We also had to watch out for getting a beam from one of
the studio lights light in picture - it used to kill the
camera. There used to be a burning smell and the camera
had to have a new tube.
We used to see a direct picture in the viewfinder. The
camera had two lenses, a lens which went straight to the
camera and a lens to the side of it which gave the camera
operator the same picture but, being a lens, it inverted
it – it was upside down and back to front. You quickly
learned to look at the picture and quickly balance it and
go with the movement in the opposite direction to where
you would expect to be going looking at the picture!
There was something else we had to worry about too and
that was the power lags on the two lenses. The one that
went through to the camera was dead straight on, but the
one on the side, of course, to keep on the same picture,
had to come at a slight angle from the other one so your
picture composition might not be exactly the same as the
main camera. So, you had to do a little bit of adjustment
on that one too.
At the end of transmission, we had to wheel our cameras to
the side of the studio and coil up the cables so that the
floor of the studio was left clear, ready to build the
sets for the next day’s programme. It was a matter of
honour that you didn’t leave the place looking a mess.

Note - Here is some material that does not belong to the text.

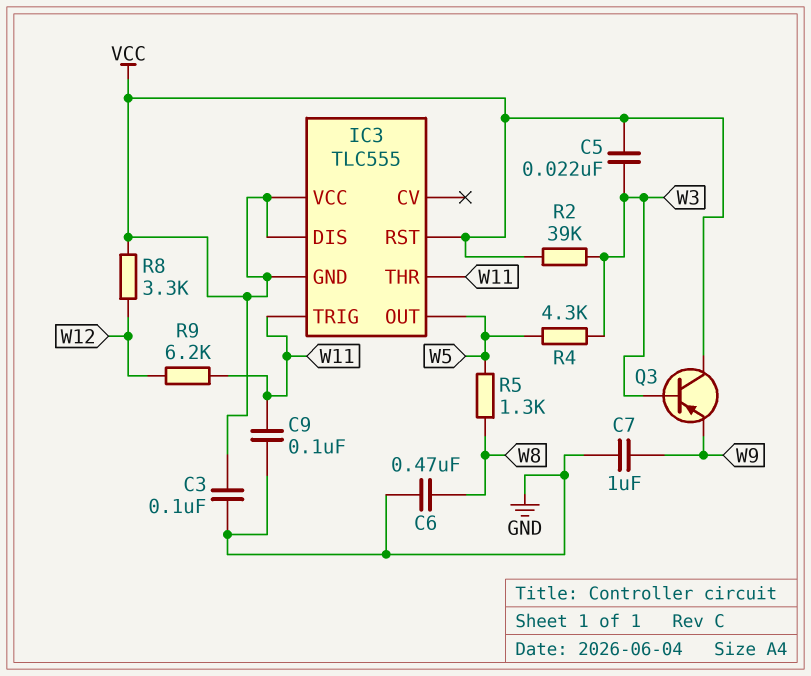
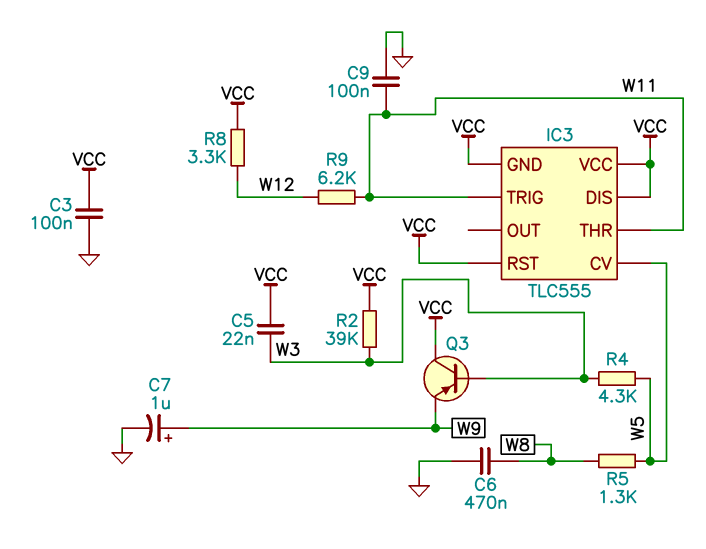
C7: 1uF (GND, W9) -> 1uF (plus W9, minus GND)
IC3 pin CV: none -> W5
IC3 pin OUT: W5 -> none

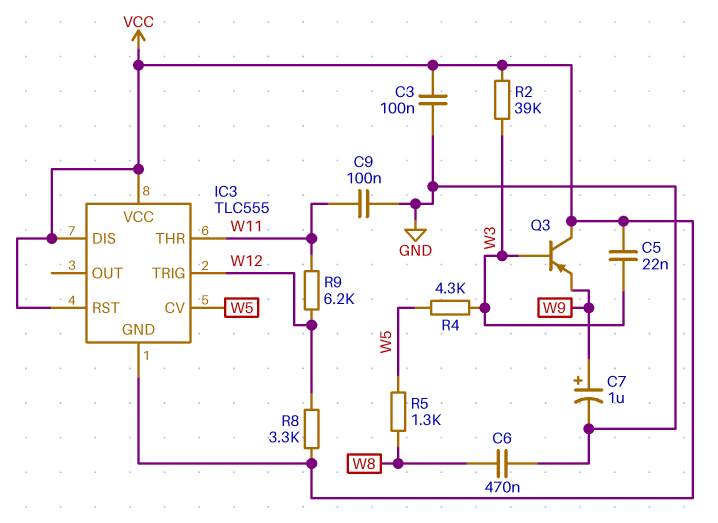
IC3 pin TRIG: W11 -> W12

Ted Langley and Ben Blooman were very keen on this, so we
had to watch ourselves and make sure everything was just
so.
Now it was after Bimbi Harris came and I’d being doing
camerawork for quite some time, and she wanted to do that
- I’m not surprised, I thoroughly enjoyed it and didn’t
see why she wouldn’t want too! One day a reporter came
from a television magazine and found out about there being
a “cameraman” who was female or maybe he found out about
two, I’m not quite sure. Henry Whiting told me that they
wanted to do a publicity picture of me on a camera and I
was rather tickled at the idea, as you can imagine. I was
actually in Studio A the day the reporter arrived –
working on a show. At the end of the programme, I tried
to find this photographer only to discover that Bimbi had
already been photographed on Camera 2, which was the Crab!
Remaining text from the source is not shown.